The ‘Mini’ name hardly seems relevant applied to the new Countryman that is 20 centimetres longer and three centimetres wider than its – already biggish – predecessor. This is Mini gone Maxi!
To younger car buyers this is immaterial, as they did not have the pleasure of the acquaintance of the original Sir Alec Issignonis Mini or any of that heartstring tug to ‘the lekker old days’ born from a deep affection for that iconic creation.
The proliferation of Mini derivatives is testimony to its widespread appeal in markets around the world and the fact it does look different, does offer a funky and unique dashboard layout helps this appeal considerably considering the boring sameness of so many ‘popular’ brand cars against which it competes.
The new Mini Countryman is the biggest and most versatile model in the brand’s 57-year history. Having been completely newly developed, it now reflects considerable advancements in the areas of space, functionality, athletic flair and premium characteristics.
The bigger car results in increased space on the five seats as well as an increase in storage volume and luggage transport versatility.
The luggage compartment volume is 450 litres and can be extended as required to a total of 1 309 litres. This constitutes a maximum increase of 220 litres as compared to the predecessor model.
The car does have its heritage rooted in British history and the Austin Seven Countryman had a highly versatile interior and the version with wood frame panelling – popularly known as a ‘Woody’ – attained cult status that it continues to enjoy to this day.
Easy to spot on the road, the latest generation of the Mini Countryman is defined by an extended ground clearance and raised seating position, further emphasised by the Mini ALL4 exterior look and high roof rails.
Inside, the increased size of the car is particularly evident in terms of rear seat legroom and the easier ingress and egress made possible by slightly large door openings compared to the outgoing model.
Both driver and front passenger benefit from extended head and shoulder space, while the adjustment range of the seats has also been enlarged.
The Mini Cooper Countryman is the base model in the range and is fitted with a 3-cylinder petrol engine with a capacity of 1 499 cc, producing 100 kW and 220 Nm and driving, in our case, through a 6-speed Steptronic transmission..
Depending on the engine, the reduction in fuel consumption from the new generation power plants amounts to as much as 1,4 l/100 kilometres according to BMW. Our test route took us a couple of hundred kilometres with mixed speed driving and the overall average achieved was 7,4 l/100 km.
While the Countryman is a big car, it still feels small car with plenty of that impish aura of mischief that made its forebears so dear to many hearts.

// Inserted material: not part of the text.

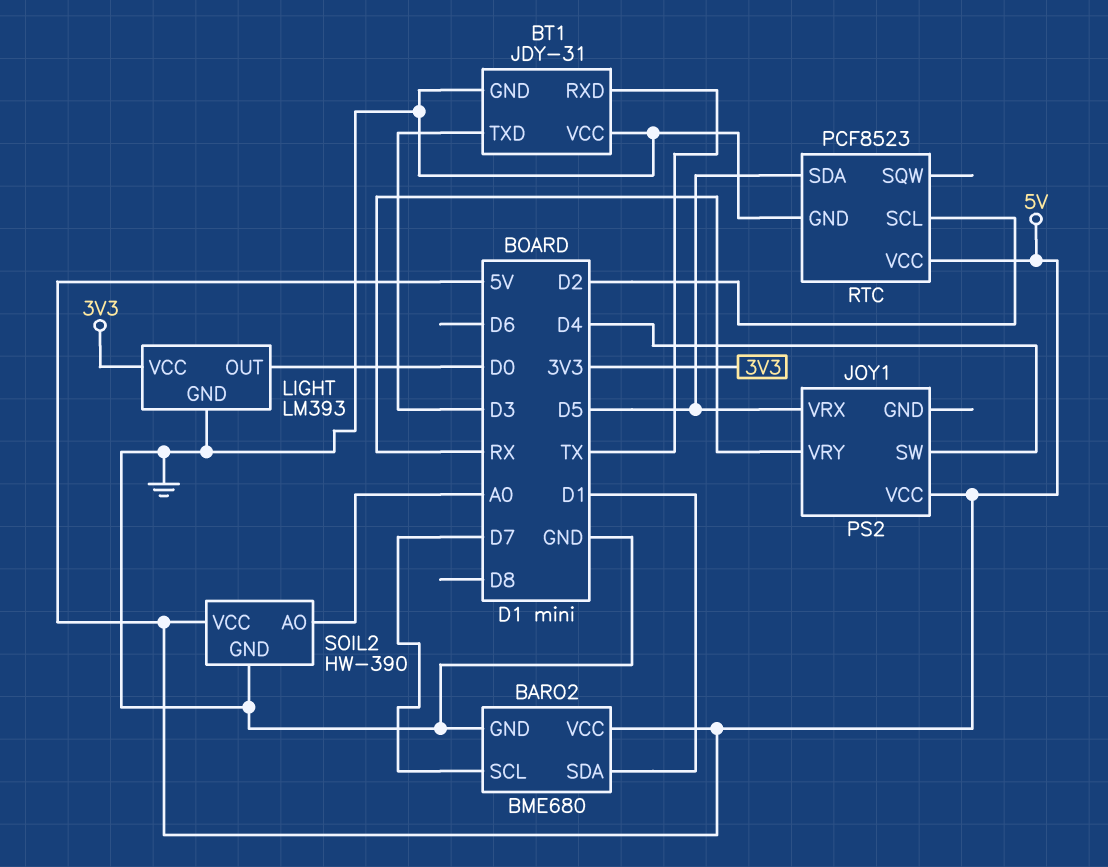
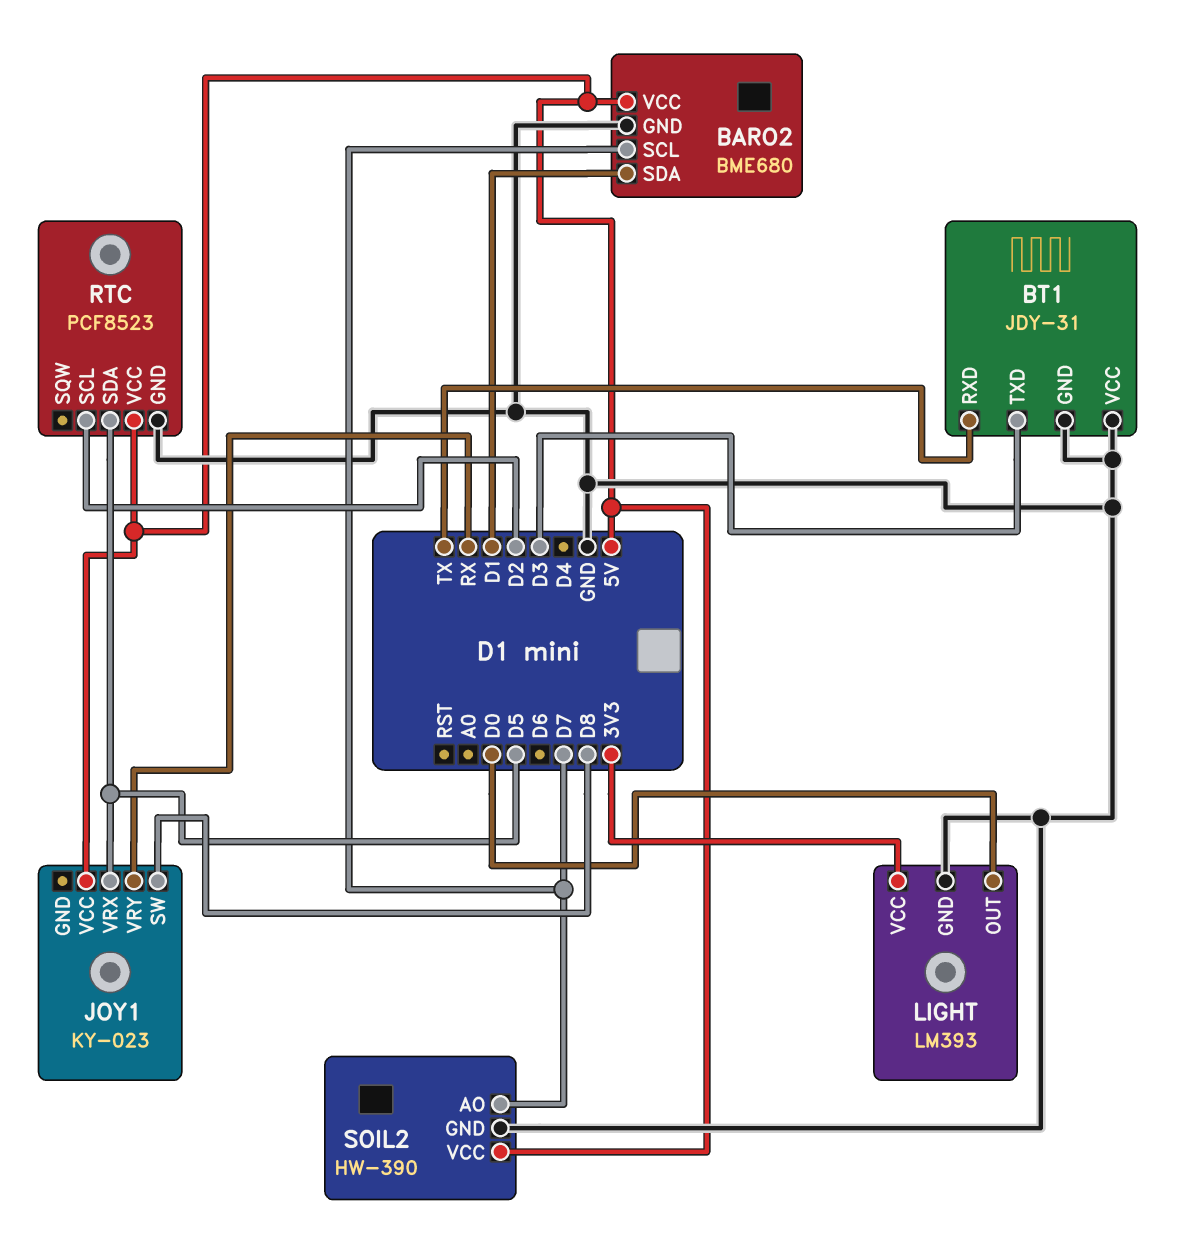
JOY1: PS2 -> KY-023
JOY1 pin SW: D4 -> D8
SOIL2 pin AO: A0 -> D7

It just feels designed to zip through gaps in the traffic, to handle like a go-kart and continue to flip the bird at conventialism.
The zippiness and its general road manners come from the tried-and-tested principle of a single-joint spring strut axle at the front and a multilink rear axle with a design that is optimised for weight and rigidity.
In addition to this, there is an electromechanical steering with Servotronic function, powerful brakes and Dynamic Stability Control DSC. 16-inch light alloy wheels come as standard with the new Mini Cooper Countryman.
The standard fittings include the Radio Mini Boost with four-line display in the central instrument and a Bluetooth hands-free telephone facility. Options include the Radio Mini Visual Boost with 6,5-inch colour display, the Harman Kardon hi-fi speaker system, the Mini navigation system and the Mini navigation system Professional.
The standard collision warning with city braking function can be extended to include the Driving Assistant system with camera-based active cruise control, pedestrian warning with initial brake function, high beam assistant and road sign detection. In addition to this, Park Distance Control, rear view camera, Parking Assistant and Head-Up-Display are also optionally available.
At the heart of the connectivity in the Mini Countryman lies Mini Connected, the personal mobility assistant that includes individual mobility planning to enable punctual, stress-free arrival at appointments. And mobility does not start in the car: Mini Connected informs the driver of the optimum departure time based on calendar entries and current traffic data.
Address data and appointments saved by the driver previously on a smartphone via Mini Connected are automatically transferred to the car and do not have to be entered in the navigation system again.
Mini Connected can also save regularly visited places as favourite destinations and it detects frequently covered routes such as the daily run between home and work so as to be able to inform the driver in the event of unexpected traffic delays.
Despite the raised height of the Countryman, it feels well planted on the road even during speedy direction changes. Top speed is a shade more than 200 km/h and it will dash to 100 km/h in 9,8 seconds.
Pleasing and comfortable to drive the Maxi, err Mini, is evolutionary in the line – and we all know, you cannot argue with evolution.